Compared with a conventional 500 kV 4-bundle tangent alternative, a 750 kV 6-bundle double-circuit corridor can carry more power per right-of-way when conductor rating, phase spacing, and substation equipment are designed as a complete system. The trade-off is that tower height, crossarm width, insulation length, and electromagnetic-clearance studies all increase, so EPC assessment must compare $/MW-km, not only $/tower.

Cloud Monitoring and Smart Grid Integration
The tower can be supplied with provisions for OPGW splice boxes, aviation warning lights, tilt sensors, conductor-temperature sensors, weather stations, or line-monitoring hardware when the project requires digital inspection.

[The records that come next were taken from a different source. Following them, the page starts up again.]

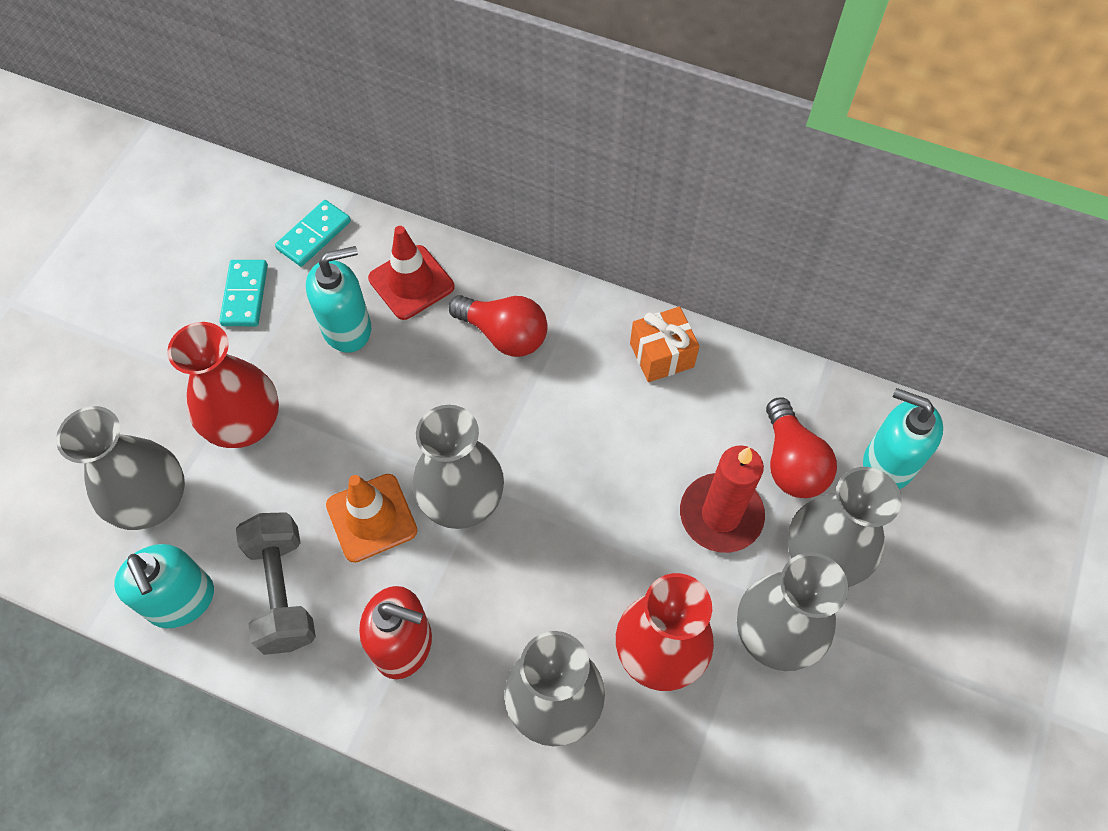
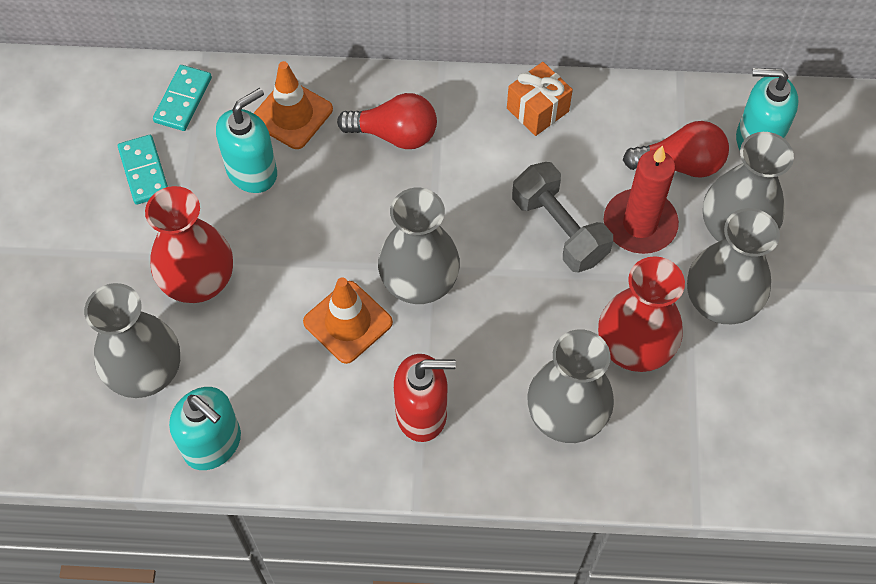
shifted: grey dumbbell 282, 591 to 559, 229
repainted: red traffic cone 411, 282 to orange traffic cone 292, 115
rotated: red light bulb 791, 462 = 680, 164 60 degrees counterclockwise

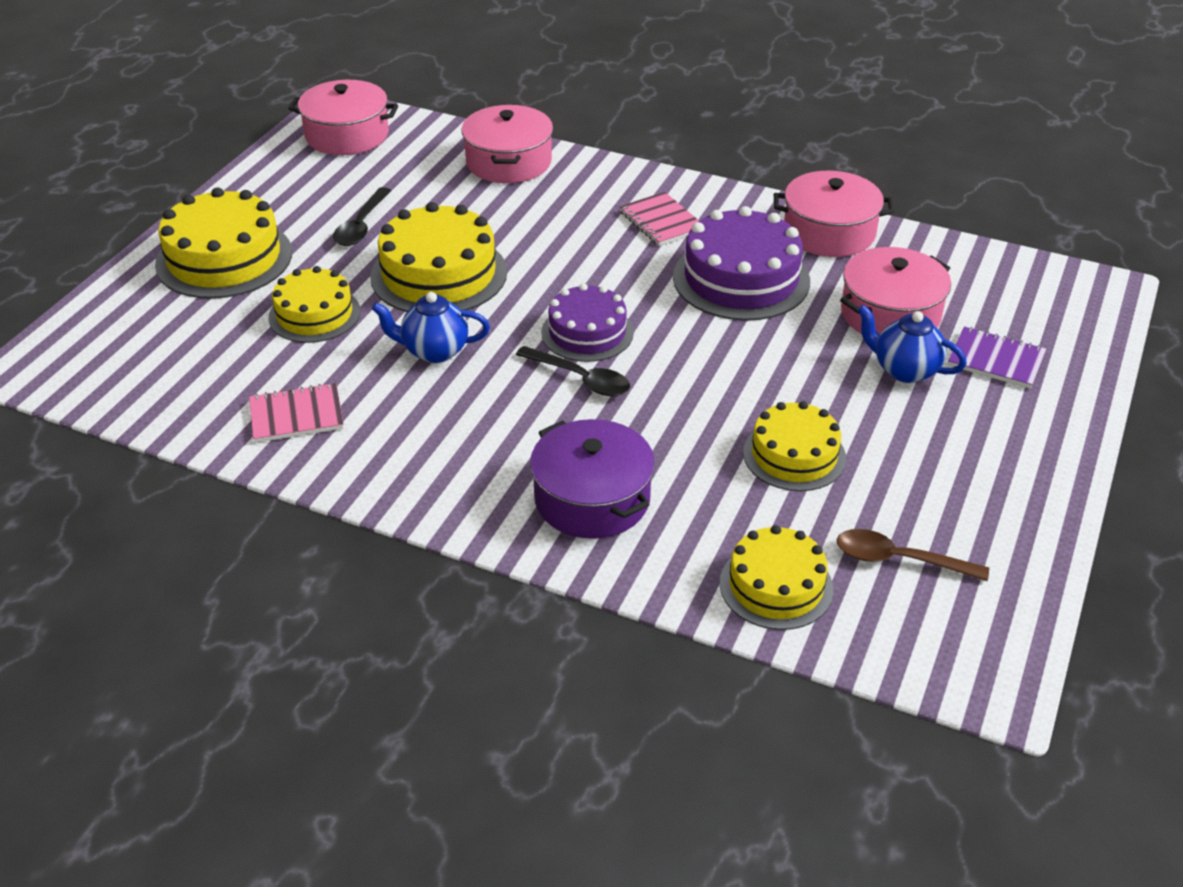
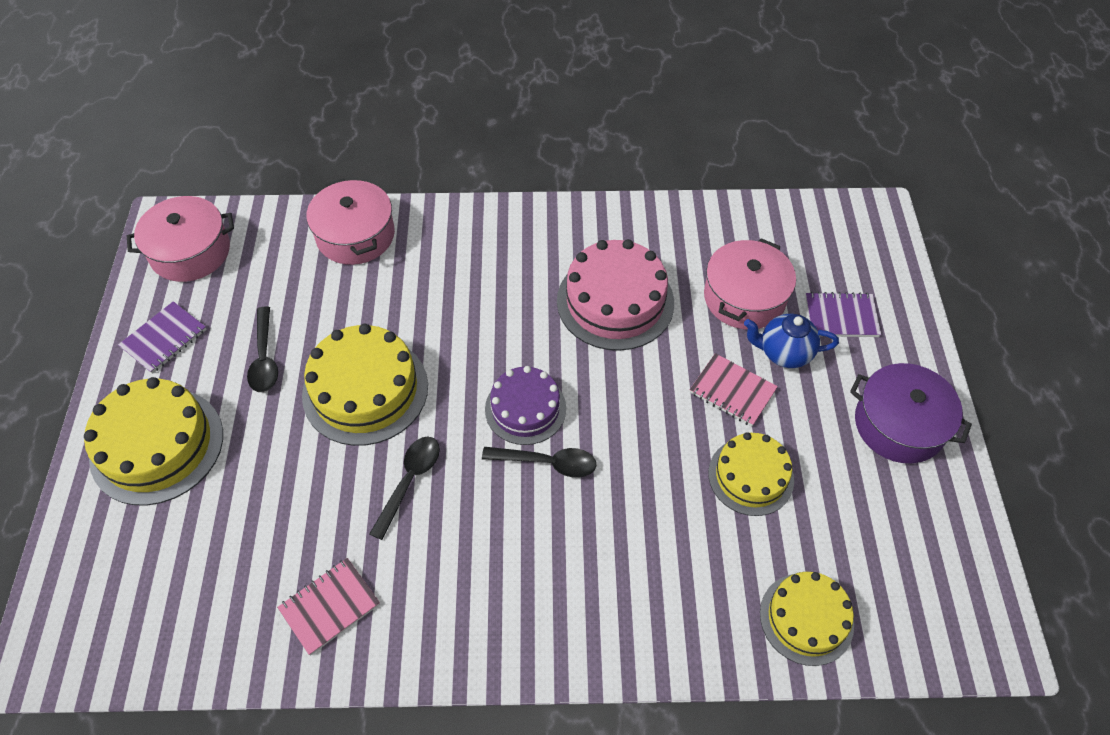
gone: pink pot 829, 232; yellow cake 314, 314; brown spoon 899, 560
new: purple notebook 164, 339
shifted: pink notebook 661, 221 to 732, 391; purple pot 592, 499 to 899, 424
swapped: blue teapot 434, 351 to black spoon 409, 481
repainted: purple cake 741, 279 to pink cake 615, 301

A typical smart-corridor package may use 1 sensor node per 5-10 towers, with higher density at river crossings, high-wind zones, mountain passes, or urban-interface spans.
IEEE 738-2023 is relevant to dynamic line-rating workflows because it defines the conductor current-temperature calculation method rather than a fixed ampacity table. When field weather stations measure wind speed, ambient temperature, solar radiation, and conductor temperature at 5-15 minute intervals, operators can compare real thermal headroom with conservative static ratings and improve dispatch decisions without changing tower steel.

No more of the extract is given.